Fracking has also allowed a hero’s welcome for the chemicals and manufacturing sector in the US. Past decades saw a considerable loss of US manufacturing, as low-cost Asian counterparts had the edge. But fracking has partially allowed a lot of chemical companies to return back to the US as developments and ground-work are happening domestically, thereby opening up business potential as well as employment opportunities for locals.
Benefits to local businesses :
Property owners in many oil and gas-rich regions (like those from Texas or North Dakota) are benefiting from significant price increases in commercial real estate. However, concerns remain for local residents who report negative impact in terms of water contamination and non-related businesses (like tourism) getting hit.
Employment opportunities continue to blossom for geologists, surveyors, skilled technicians, rig men and drillers. Pennsylvania, a state which has abundant natural gas, witnessed a mass influx of workers in those fields. The transportation requirements of fracking — lugging water, chemicals, sand, oil and related products — has benefited trucking companies.

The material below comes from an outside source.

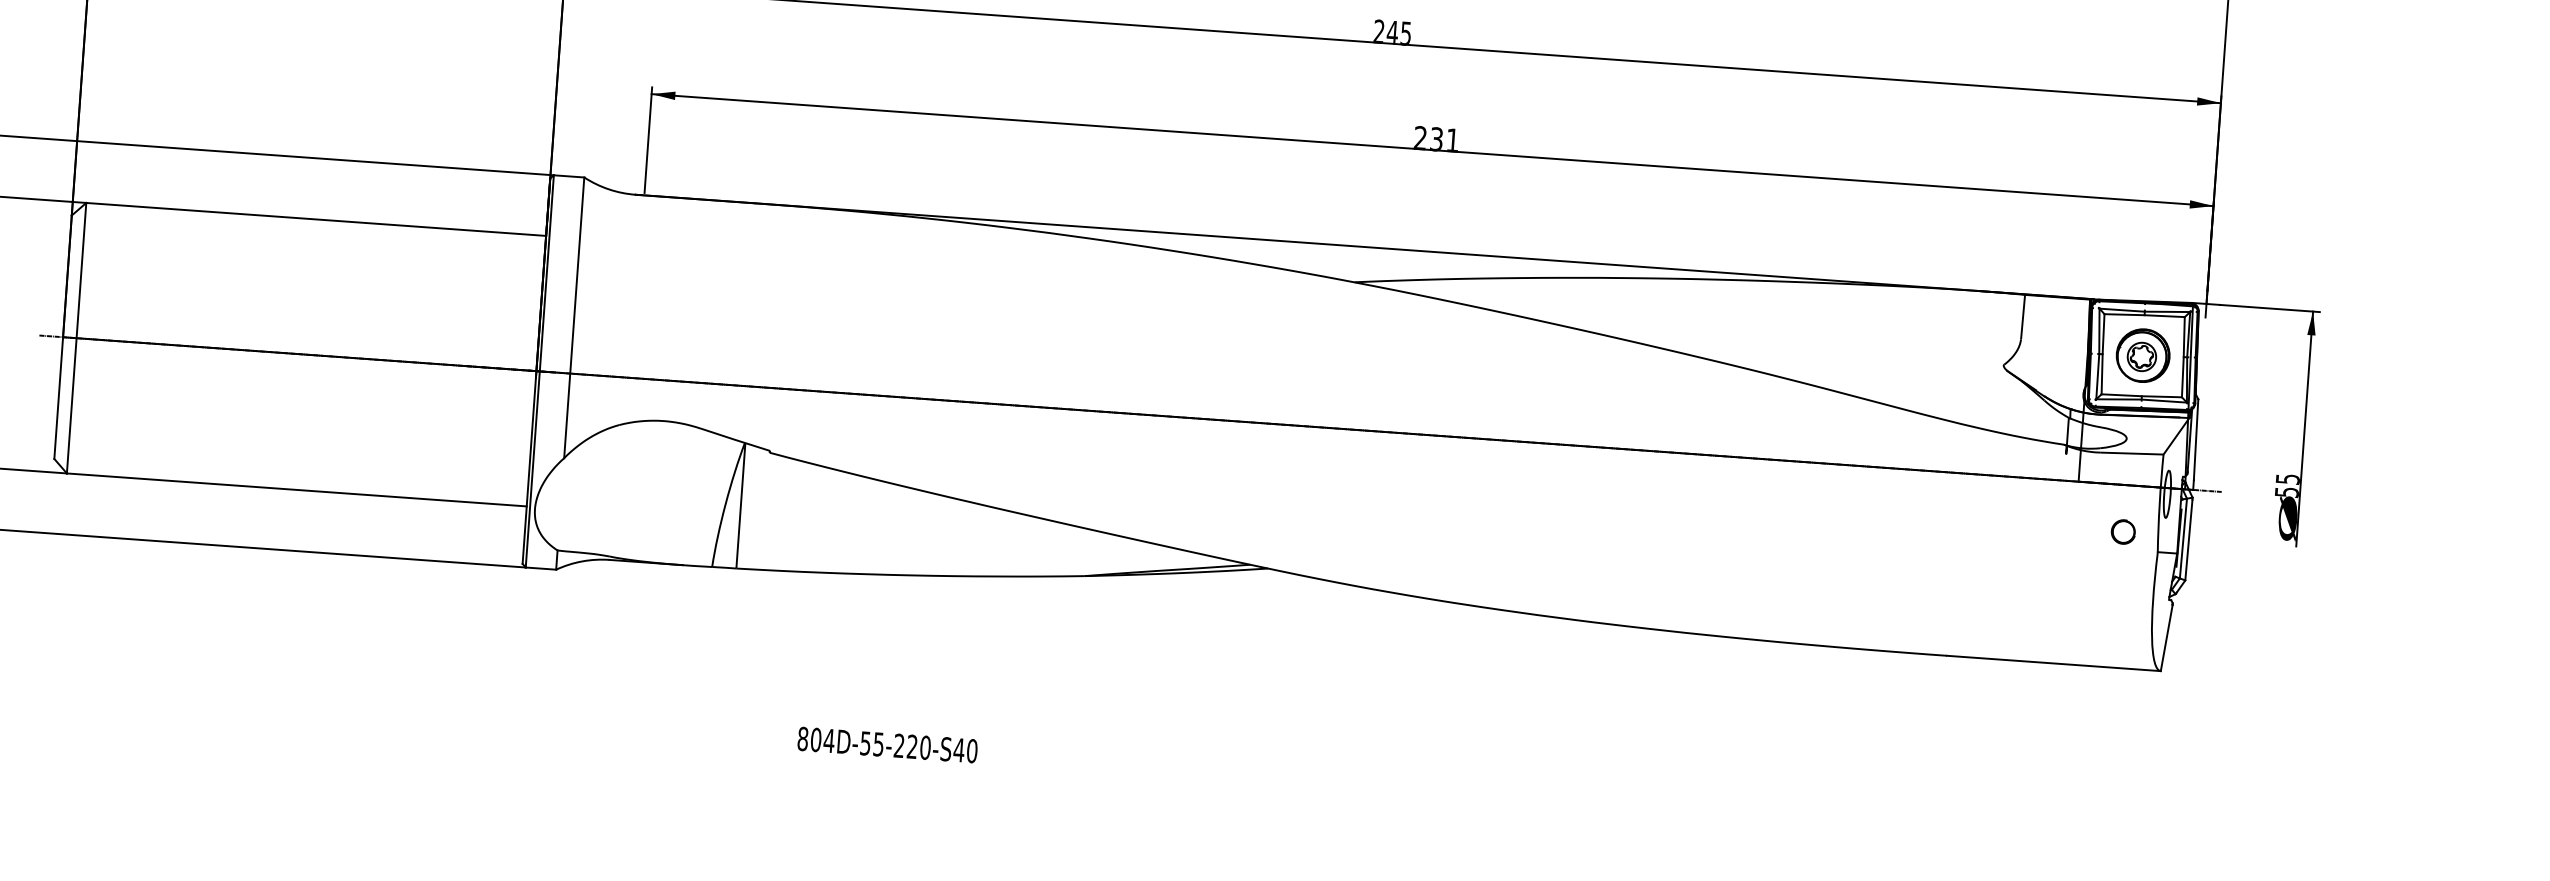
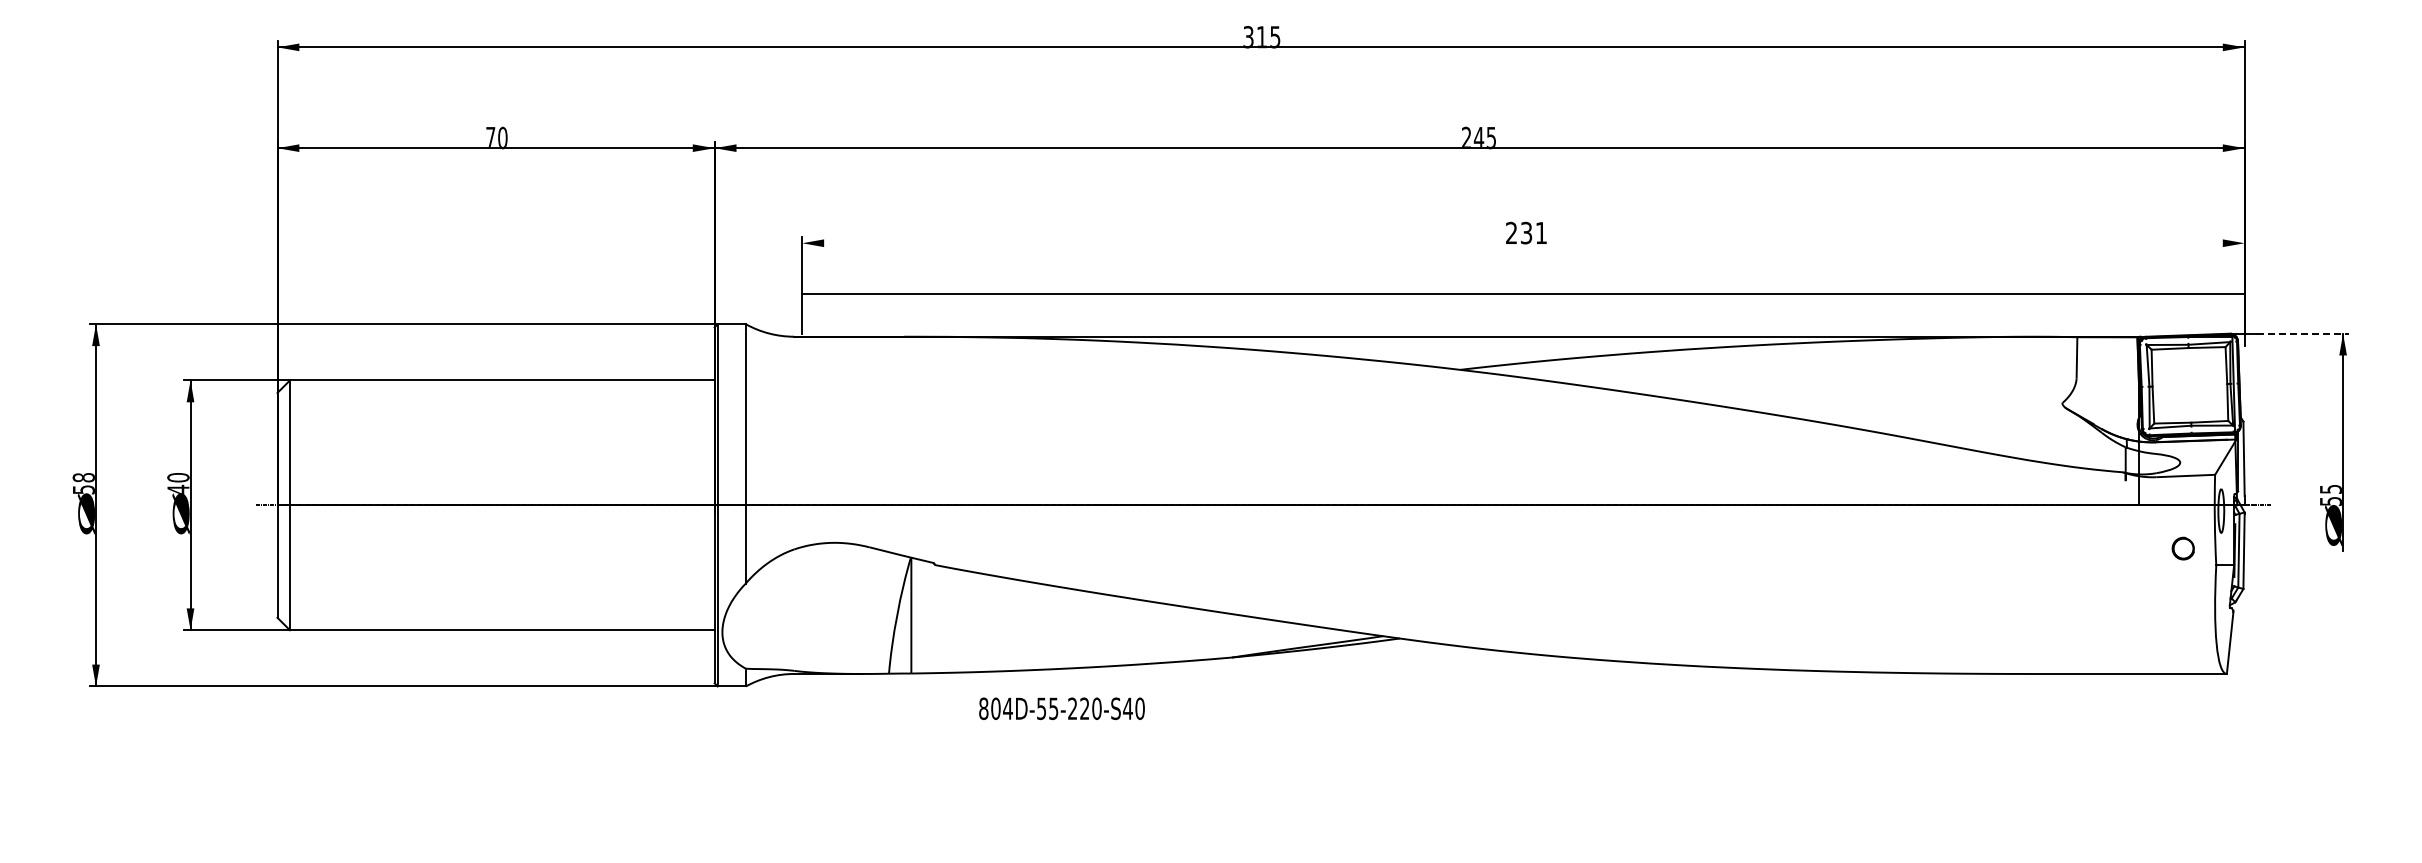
line: (1432, 150) -> (1523, 294), moved
line: (2270, 308) -> (2303, 333), solid -> dashed
part: (2142, 355) -> (2189, 385), removed
text: (887, 744) -> (1061, 708), moved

Ohio has benefited financially from becoming the go-to state for fracking wastewater from other states (like Pennsylvania, which is the biggest contributor). Some Ohio business owners, who previously transported dairy farm products like milk, have since found better profitable opportunities in fracking logistics, thereby improving their profitability.
The Bottom Line
Although concerns continue to be raised with regards to the ill-effects of the fracking process, overall it has led to improvement not just for local businesses, but also for the national economy, which has been rendered energy-efficient and has reduced the demand and supply gap in fuel prices. With the energy demand expected to rise continuously and steadily in coming times, such innovations in fracking processes will be the need of the hour. A well-structured approach to standardizing the rules and regulations that rightly and practically address the concerns of local residents and environmentalists will enable a win-win situation for all.